Google Wake Words in US English

Home » Case Study » Google Wake Words in US English

Project Overview:

Objective

Our company successfully built a comprehensive dataset of audio clips featuring the “Hey Google” or “OK Google” wake words in US English. This dataset, crucial for improving wake word detection and voice assistant technologies, showcases our expertise in gathering and annotating high-quality data for machine learning models.

Scope

We gathered a varied collection of audio recordings from diverse US English speakers, featuring various accents and contexts.

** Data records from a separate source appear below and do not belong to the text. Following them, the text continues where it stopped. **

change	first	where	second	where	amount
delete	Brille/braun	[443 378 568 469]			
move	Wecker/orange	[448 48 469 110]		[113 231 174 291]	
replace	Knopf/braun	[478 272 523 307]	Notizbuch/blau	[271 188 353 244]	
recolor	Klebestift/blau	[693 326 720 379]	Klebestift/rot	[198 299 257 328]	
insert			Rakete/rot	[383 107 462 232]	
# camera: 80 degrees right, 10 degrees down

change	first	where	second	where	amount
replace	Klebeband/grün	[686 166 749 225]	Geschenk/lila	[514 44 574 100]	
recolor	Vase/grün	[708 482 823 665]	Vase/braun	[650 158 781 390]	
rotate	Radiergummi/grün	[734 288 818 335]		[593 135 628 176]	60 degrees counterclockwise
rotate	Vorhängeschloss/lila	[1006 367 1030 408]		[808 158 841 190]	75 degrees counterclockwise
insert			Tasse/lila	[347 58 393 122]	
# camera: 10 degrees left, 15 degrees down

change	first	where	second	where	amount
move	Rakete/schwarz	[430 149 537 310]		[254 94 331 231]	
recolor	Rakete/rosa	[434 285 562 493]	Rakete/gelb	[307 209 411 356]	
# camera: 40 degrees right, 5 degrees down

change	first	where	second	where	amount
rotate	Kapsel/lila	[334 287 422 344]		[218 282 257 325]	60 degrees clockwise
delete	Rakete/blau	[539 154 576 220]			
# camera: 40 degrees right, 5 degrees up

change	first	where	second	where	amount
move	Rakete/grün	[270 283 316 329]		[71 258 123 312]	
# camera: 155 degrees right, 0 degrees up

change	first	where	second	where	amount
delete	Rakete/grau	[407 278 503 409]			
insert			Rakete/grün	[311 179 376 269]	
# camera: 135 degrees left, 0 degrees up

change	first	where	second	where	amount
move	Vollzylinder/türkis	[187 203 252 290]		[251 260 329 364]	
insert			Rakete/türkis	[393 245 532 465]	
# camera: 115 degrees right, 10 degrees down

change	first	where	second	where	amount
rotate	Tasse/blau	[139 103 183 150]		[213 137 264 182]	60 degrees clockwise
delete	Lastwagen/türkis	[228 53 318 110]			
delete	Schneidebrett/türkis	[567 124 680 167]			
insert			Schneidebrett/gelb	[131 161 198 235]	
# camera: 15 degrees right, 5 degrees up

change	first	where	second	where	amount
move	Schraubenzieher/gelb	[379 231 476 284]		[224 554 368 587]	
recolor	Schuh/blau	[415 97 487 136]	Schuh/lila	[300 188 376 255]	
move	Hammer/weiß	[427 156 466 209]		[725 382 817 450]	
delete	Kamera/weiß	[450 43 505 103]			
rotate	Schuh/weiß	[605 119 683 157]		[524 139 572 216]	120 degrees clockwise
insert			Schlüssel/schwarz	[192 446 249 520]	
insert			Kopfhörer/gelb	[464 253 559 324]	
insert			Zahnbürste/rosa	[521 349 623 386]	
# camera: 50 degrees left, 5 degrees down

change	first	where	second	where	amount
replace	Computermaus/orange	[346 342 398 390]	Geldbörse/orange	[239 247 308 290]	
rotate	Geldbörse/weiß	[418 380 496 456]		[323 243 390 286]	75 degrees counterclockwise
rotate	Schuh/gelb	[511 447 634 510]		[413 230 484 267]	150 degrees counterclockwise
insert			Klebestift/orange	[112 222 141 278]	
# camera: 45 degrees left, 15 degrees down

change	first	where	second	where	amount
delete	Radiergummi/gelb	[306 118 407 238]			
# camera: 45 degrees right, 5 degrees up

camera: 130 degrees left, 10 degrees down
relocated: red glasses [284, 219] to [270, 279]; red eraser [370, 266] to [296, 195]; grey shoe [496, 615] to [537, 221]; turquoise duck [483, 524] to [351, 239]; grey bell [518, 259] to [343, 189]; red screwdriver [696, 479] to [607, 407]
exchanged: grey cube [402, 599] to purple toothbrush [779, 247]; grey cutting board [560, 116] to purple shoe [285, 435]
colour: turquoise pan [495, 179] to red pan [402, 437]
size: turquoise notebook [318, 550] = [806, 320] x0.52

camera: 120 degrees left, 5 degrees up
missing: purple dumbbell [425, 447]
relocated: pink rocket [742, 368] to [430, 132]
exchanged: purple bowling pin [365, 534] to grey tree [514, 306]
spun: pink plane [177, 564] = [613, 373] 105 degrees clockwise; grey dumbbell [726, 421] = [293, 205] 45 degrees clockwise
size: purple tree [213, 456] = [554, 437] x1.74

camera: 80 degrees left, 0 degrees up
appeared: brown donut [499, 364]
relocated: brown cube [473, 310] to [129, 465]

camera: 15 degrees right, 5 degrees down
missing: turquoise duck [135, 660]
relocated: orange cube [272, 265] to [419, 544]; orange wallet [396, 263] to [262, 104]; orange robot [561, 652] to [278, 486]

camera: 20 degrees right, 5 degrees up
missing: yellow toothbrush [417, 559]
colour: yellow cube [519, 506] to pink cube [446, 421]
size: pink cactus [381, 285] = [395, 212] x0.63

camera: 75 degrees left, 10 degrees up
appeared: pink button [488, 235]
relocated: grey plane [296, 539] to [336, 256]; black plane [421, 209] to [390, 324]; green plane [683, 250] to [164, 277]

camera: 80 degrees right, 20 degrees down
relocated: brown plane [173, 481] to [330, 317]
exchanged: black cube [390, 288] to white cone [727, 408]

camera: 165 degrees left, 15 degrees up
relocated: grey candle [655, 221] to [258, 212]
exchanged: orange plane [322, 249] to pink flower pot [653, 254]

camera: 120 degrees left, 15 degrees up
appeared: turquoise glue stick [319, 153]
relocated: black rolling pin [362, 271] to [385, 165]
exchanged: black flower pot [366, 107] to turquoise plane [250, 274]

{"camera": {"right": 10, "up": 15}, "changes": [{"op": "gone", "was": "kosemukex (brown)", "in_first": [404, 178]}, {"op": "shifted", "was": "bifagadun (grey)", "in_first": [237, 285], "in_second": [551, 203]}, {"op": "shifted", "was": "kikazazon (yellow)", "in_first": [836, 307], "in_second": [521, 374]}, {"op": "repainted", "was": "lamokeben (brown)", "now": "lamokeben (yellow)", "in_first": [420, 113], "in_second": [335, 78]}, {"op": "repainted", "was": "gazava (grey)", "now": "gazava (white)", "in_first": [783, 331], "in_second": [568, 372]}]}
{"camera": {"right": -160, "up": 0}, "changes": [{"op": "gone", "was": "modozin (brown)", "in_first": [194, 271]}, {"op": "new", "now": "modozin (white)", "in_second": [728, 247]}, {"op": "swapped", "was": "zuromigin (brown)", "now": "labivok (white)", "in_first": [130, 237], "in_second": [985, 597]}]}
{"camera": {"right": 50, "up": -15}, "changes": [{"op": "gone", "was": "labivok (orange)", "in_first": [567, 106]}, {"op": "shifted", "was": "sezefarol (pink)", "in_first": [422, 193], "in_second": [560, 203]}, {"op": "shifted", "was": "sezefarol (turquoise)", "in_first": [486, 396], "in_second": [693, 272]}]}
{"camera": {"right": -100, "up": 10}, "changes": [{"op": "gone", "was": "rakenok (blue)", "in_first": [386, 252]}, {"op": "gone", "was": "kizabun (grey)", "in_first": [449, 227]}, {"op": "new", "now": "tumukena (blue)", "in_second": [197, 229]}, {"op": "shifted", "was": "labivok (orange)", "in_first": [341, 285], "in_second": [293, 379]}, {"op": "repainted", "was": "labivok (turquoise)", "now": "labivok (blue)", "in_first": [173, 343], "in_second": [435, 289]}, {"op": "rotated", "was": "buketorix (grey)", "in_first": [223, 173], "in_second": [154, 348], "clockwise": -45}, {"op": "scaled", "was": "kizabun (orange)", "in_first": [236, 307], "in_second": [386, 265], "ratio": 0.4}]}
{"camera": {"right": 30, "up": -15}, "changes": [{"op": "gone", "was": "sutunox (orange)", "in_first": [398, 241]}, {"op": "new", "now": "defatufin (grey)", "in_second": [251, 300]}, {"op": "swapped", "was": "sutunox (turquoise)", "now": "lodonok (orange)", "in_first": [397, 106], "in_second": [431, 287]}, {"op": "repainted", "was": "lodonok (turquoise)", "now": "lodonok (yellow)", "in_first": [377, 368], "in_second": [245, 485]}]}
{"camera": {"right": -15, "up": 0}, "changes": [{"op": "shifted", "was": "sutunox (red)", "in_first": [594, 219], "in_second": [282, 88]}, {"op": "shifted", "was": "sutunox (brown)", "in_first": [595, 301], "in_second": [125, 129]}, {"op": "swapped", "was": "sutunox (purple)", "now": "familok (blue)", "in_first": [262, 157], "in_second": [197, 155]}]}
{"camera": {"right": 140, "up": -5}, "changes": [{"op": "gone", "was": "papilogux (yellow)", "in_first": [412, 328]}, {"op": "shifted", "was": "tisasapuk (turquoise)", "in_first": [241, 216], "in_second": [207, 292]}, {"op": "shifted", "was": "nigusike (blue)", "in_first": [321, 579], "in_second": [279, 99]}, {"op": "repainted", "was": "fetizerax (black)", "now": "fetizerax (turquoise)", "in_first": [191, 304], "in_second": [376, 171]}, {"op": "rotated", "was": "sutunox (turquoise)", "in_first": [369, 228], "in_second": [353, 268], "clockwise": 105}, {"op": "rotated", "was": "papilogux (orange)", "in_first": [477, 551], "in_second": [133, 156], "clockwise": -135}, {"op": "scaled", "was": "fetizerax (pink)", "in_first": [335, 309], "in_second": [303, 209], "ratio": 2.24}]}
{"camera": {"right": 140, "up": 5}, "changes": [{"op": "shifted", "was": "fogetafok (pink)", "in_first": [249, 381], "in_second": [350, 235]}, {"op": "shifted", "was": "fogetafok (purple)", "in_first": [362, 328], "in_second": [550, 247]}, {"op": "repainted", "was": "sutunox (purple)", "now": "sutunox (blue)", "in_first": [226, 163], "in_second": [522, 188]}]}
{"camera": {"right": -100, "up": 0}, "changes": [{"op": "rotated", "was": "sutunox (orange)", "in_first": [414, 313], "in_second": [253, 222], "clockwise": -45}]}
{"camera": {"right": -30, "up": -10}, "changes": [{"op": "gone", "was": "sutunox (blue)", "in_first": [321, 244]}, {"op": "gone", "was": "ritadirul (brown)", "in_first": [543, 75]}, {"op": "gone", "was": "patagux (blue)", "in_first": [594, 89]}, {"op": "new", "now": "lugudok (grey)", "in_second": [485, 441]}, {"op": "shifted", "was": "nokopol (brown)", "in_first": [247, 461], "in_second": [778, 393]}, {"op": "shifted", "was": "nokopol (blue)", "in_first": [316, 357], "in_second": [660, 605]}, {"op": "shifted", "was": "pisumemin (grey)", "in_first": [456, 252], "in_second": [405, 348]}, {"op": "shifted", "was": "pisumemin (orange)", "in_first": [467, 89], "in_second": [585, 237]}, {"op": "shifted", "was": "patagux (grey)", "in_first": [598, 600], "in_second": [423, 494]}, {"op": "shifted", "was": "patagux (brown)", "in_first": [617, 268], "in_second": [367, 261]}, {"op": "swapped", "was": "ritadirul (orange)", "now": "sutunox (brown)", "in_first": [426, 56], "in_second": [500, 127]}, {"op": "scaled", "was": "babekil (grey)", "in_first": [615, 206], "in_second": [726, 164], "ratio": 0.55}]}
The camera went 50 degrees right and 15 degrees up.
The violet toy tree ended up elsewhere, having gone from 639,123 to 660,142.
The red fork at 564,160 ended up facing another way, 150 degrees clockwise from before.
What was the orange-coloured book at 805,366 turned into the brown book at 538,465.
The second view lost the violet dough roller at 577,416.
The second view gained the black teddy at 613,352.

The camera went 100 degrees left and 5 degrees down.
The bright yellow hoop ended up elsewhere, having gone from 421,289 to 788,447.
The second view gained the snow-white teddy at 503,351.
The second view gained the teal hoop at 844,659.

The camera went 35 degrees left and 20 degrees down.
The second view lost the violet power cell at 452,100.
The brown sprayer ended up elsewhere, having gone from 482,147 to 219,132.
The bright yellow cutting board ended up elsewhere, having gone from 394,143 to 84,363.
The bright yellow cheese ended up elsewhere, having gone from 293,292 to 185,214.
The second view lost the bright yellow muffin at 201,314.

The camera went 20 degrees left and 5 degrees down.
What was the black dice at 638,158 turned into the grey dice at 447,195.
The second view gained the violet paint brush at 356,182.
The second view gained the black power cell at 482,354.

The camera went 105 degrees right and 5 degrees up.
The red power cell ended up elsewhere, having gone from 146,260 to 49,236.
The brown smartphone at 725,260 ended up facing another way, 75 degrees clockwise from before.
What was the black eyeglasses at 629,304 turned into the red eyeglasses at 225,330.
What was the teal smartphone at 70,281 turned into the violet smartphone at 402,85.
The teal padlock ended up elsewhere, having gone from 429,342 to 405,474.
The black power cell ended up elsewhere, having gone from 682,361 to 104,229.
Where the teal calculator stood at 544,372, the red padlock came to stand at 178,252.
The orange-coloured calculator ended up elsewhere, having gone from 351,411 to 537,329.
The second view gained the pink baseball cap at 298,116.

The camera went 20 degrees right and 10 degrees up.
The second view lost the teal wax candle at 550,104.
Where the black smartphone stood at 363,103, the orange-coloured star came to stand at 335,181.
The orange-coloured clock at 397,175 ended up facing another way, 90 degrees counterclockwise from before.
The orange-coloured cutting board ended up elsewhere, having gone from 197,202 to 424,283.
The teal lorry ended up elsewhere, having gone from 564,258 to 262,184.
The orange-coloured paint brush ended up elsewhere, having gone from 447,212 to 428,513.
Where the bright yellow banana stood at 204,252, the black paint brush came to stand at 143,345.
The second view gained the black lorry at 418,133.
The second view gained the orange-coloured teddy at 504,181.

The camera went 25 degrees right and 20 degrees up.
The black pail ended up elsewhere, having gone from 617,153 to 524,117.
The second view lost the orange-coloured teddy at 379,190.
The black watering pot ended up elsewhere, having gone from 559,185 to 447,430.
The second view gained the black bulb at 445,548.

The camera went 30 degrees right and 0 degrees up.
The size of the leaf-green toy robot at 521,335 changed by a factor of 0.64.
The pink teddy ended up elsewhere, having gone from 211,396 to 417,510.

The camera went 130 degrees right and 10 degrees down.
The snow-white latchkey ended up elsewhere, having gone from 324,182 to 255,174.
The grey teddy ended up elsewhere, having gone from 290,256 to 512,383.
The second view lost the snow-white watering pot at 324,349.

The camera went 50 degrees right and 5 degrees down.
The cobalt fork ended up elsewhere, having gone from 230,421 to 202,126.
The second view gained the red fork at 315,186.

Our team meticulously annotated these recordings with precise wake word markers, demonstrating our capability in handling complex data annotation projects.

Sources

Voice Assistant Users: Collaborate with Google Assistant users who consent to contribute audio clips of them saying “Hey Google” or “OK Google” in different contexts.
Voice Actors: Hire professional voice actors to create synthetic wake word recordings for added diversity and control.
Public Domain Recordings: Extract publicly available audio recordings with instances of the “Hey Google” or “OK Google” wake words in US English.

Data Collection Metrics

Total Audio Clips Collected and Annotated: 60,000 clips
User Contributions: 36,000
Voice Actor Recordings: 12,000
Public Domain Extracts: 12,000

Annotation Process

Stages

Wake Word Annotation: We accurately identified and marked the “Hey Google” or “OK Google” wake words in each audio clip.
Speaker Demographics: Our team collected and annotated demographic metadata, including age, accent, and gender, for each speaker.
Recording Conditions: We documented and annotated various recording conditions like background noise and acoustic environments.

Annotation Metrics

Audio Clips with Wake Word Annotations: 60,000
Speaker Demographic Metadata: 60,000
Recording Condition Metadata: 60,000

Quality Assurance

Stages

Annotation Verification: We employed automated tools and human reviewers to ensure the accuracy of wake word annotations.
User Consent: We maintained strict privacy standards, ensuring all user-contributed audio clips had explicit consent for use.
Privacy Compliance: We adhered to privacy regulations, including data retention policies and opt-out options for contributors.

QA Metrics

Annotation Validation Cases: 6,000 (10% of total)
Privacy Audits: 36,000 (for user-contributed data)

Conclusion

The Google Wake Words Dataset in US English is a testament to our expertise in data collection and annotation. It serves as an invaluable resource for advancements in voice recognition and natural language processing technologies.